This isn’t quite the cure for Alma’s slightly mopey singlehood. Her ex, Julian (Hans Low), is a work colleague, so she sees him all the time, and still has a piece of his art hanging over her dining room table. Her father is rapid-spiraling into dementia. Tom comes home with her and she treats him like an appliance, filing him in the cluttered spare bedroom next to the vacuum cleaner. He tidies up her messy apartment and Dewey decimalizes all her books, but she firmly requests he revert the place to its disheveled state. Is he upset by such rejection? He sure seems like the sensitive type, but one wonders how emotionally evolved he can be when he quite literally doesn’t know enough to come in out of the rain. One also wonders if he’s anatomically correct and functional, because one is only human when one wants to know exactly how “human” a precisely engineered manbot can be, isn’t one?

At least he’s a learning A.I.: “Soon I’ll say and do things you like with a much greater success rate. Soon every shot will be a bullseye,” he says, clearly not understanding the concept of double-entendres. Alma refuses to warm up to Tom, although his response to life’s inevitable ups and downs and skidding sidetracks puts them on a lovely walk through a forest where his lifelikeness starts to truly shine until she dozes in a meadow and wakes to find him standing among a herd of deer who aren’t afraid of him because he doesn’t smell human. It’s always something, ain’t it? Anyway, Tom evolves and Alma softens all we can do is STAND BY FOR PROFUNDITY.

I'M YOUR MAN STREAMING MOVIE
Photo: Everett Collection

What Movies Will It Remind You Of?: Her remains the standard-bearer for falling-in-love-with-learning-A.I. movies, especially melancholy ones with smart bits of comedy in them like I’m Your Man. It might be a decent antidote to an emo-sci-fi bummer like Swan Song. One can also picture Tom standing next to Haley Joel Osment in A.I.: Artificial Intelligence, stuck in one place for millennia.

Performance Worth Watching: Stevens is terrific as the potential boyfriendbot who might deserve the benefit of the doubt. And Eggert counters him with a well-rounded, nuanced characterization of a woman who’s smart, skeptical and complicated.

Memorable Dialogue: Alma gets cynical about love and its multitude of scientific processes: “Endorphins, elevated serotonin levels, dopamine release… yippee.”

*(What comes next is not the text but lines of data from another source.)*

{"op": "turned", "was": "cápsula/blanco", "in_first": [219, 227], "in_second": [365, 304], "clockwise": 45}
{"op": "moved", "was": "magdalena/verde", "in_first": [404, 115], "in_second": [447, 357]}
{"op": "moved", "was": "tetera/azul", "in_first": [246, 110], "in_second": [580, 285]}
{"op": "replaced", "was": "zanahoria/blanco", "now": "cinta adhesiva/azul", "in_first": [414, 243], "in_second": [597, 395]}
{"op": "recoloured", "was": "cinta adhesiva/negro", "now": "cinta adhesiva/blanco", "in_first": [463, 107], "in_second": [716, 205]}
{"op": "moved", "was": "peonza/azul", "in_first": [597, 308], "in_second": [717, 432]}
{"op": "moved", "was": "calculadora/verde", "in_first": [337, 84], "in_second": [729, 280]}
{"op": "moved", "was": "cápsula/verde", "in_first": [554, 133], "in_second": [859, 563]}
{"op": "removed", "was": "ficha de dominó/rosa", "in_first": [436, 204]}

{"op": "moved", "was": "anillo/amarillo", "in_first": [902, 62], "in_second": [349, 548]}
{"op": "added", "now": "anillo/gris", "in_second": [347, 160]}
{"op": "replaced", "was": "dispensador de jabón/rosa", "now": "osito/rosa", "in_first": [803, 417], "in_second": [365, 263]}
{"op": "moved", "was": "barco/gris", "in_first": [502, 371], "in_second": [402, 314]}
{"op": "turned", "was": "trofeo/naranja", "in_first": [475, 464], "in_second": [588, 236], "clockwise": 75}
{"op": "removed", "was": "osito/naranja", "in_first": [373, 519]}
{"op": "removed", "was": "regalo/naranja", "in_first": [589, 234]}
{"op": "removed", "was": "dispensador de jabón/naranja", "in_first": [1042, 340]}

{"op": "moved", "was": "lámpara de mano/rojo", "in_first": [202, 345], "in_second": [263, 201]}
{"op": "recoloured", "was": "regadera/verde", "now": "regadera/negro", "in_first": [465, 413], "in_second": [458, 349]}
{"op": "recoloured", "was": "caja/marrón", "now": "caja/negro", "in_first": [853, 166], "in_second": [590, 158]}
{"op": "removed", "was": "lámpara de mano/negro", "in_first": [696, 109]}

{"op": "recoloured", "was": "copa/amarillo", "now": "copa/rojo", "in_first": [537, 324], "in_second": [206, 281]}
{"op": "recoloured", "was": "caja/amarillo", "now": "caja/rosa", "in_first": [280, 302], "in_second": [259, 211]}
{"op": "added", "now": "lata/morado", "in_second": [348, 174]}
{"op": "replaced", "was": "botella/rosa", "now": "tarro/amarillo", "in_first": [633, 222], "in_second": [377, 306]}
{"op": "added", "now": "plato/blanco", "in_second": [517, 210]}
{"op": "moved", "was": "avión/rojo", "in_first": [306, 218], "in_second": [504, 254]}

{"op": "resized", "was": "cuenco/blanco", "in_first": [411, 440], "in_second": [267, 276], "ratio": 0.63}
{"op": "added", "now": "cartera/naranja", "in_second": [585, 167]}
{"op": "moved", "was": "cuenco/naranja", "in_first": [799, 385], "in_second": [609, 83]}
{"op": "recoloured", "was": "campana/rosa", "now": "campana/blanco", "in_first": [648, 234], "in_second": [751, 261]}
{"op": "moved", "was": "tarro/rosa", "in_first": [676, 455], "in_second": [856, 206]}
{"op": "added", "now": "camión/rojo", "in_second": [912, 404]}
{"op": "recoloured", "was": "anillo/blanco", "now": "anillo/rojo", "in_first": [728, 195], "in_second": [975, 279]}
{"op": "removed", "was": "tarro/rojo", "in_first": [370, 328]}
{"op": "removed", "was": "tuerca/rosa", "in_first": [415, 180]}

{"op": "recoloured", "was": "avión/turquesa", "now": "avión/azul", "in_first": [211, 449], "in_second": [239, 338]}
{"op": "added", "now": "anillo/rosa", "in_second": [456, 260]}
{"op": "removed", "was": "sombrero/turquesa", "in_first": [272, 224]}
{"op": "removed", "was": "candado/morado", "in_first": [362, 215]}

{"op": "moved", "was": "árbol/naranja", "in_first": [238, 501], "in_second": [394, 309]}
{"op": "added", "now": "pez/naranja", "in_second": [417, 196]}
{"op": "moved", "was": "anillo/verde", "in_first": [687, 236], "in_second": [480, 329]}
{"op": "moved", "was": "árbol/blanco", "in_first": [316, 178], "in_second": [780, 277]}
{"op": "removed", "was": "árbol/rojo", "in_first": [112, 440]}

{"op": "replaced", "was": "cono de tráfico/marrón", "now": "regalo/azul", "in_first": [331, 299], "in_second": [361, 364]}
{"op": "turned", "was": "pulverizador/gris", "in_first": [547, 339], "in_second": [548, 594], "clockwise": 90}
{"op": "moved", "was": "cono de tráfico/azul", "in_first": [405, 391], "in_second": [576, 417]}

Sex and Skin: Brief female toplessness during a tender and romantic sex scene.

Our Take: I’m Your Man stirs up some thoughts and feelings about how we’re all “wired,” in the sense that Tom the bot is “wired,” and nature has “wired” us to be “human.” What does “artificial” mean, anyway, or for that matter, “human”? So many questions. So many quote marks. So many slightly heavy-handed contrivances about anthropologists looking back in time for signs of emotional evolvedness and looking to the future for the same – one such contrivance to be exact, which is about 0.47 too many, because the conceit mostly works in a pleasing, thoughtful, slightly slight manner, without the heft of big-brained sci-fi or the broad silliness of mainstream rom-coms.

So the movie treads carefully on the line between genres, striking a unique tone, even when it’s a little dramatically muted. The performances are pleasant, ruminative, a little bit surprising; Eggert isn’t afraid to be prickly and Stevens isn’t afraid to be dorky, complicating the stereotypes other actors and directors might indulge. And Schrader ably guides the narrative to a pensive, poetic conclusion. Not all A.I. big-question contemplaters need to be mind-blowing. Nice movie, and I mean that with all sincerity.

Our Call: STREAM IT. I’m Your Man is better than the premise suggests.